What do you mean by "user specific"? Each user has their own series of values from 1 to 6999?
If you just need to ensure no values past 6999, you can define a validation rule that rejects all records greater than 6999, this will force them to try again if that happens and they should get what they need on the second try.
But if you have multiple categories and a unique number series for each category, then you will need to use a different approach in order to manage all the different number sequences.
What I thought was simple has now been complicated - but only because you ask great, necessary questions. I appreciate that.Hopefully I do a better job of explaining.Each user will be creating work orders for specific records. By the use of scripts and calculation fields, when they push a button a "workorder ID" will be generated for that record. Within that ID is a serial number that must be in a the 6000 range. Sometimes a specific record will need more than one work order. So that user needs to have workorder IDs for that record that are in sequential order. So...User 1 - First RecordRecord requires 3 WorkordersWorkorder ID 1: 0024-AD12US-6000Workorder ID 2: 0024-AD12US-6001Workorder ID 3: 0024-AD12US-6002User 1 - Second RecordRecord requires 2 WorkordersWorkorder ID 1: 0016-AG13US-6003Workorder ID 2: 0016-AG13US 6004User 2Record requires 1 workorderWorkorder ID 1: 0036-AG12US-6001User 2Record Requres 2 workordersWorkorder ID 1: 0024-AF12US-6002Workorder ID 2: 0024-AF12US-6003As you can see, they can use the same number (so it isn't really a serial ID) but it is important that as the individual works on their specific orders the serial part of the ID goes in sequential order. So it would be user specific.
I realize that this is probably being driven by a client's or employer's requirements but it really makes no sense to number them that way. I strongly recommend that you not use this "work order ID" as a key field in relationships. Keep the field in your database as a regular text field and use a serial number field as your primary key for your work orders. You probably have that detail figured out already.
I think it's just a typo on your part, but user 2's sequence started at 6001 and User 1's at 6000. I will assume that this difference is not significant.
You'll need a related table where you have one record for each user such as:
MainRecord::__pkMainID = WorkOrders::_fkMainID
WorkOrders::UserID = WOSerialNumbers::UserID
The 4 records in your example would be records in Main.
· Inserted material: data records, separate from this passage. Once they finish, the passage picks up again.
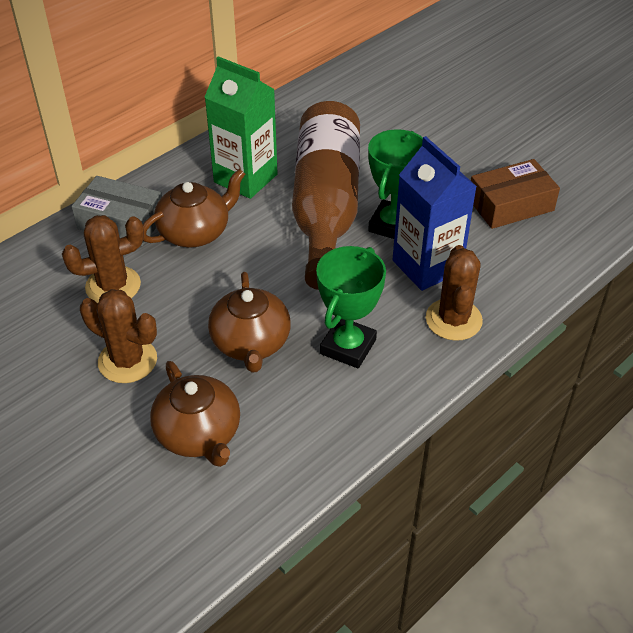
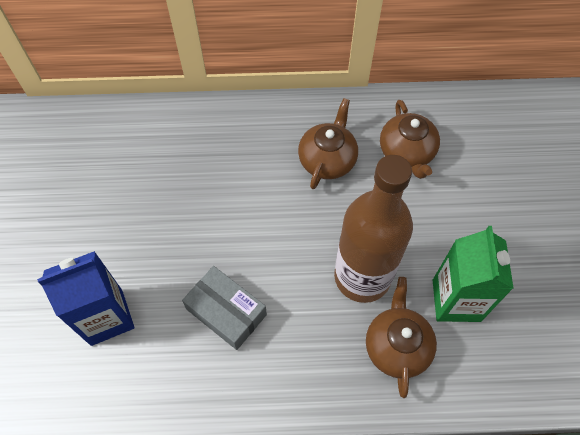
brown box: 1 -> 0
brown cactus: 3 -> 0
green trophy: 2 -> 0

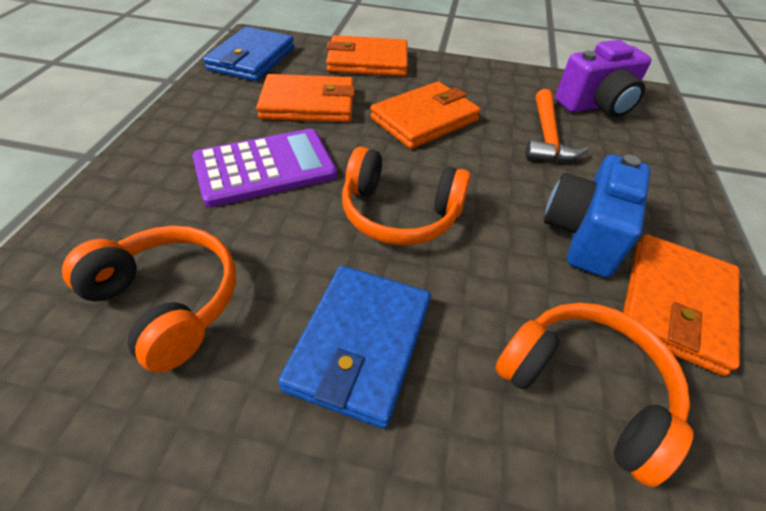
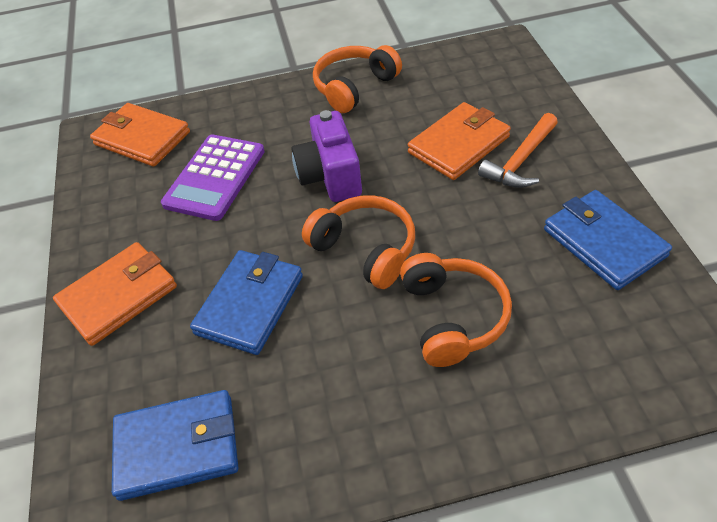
blue camera: 1 -> 0
blue wallet: 2 -> 3
orange wallet: 4 -> 3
The 8 different work orders would be 8 records in WorkOrders and a number field in WOSerialNumbers would be incremented each time a new WorkOrders record is created via a script and this script can "roll" values back to 6000 when 6999 has been reached.
You'll have to figure out what value to use for UserID and how to put that value into WorkOrders::UserID, one option might be to define it as an unstored calculation field: Get ( AccountName ).
This is definitely not a key field in any relationships and really has no use in this database other than to create an ID that is then imported into another program (this ID is driven by another user's requirement).
Your solution makes sense. I need to clarify with my external user that I understand the need of this number before I implement. Be prepared for new questions just in case they make it even MORE complicated (is that possible?).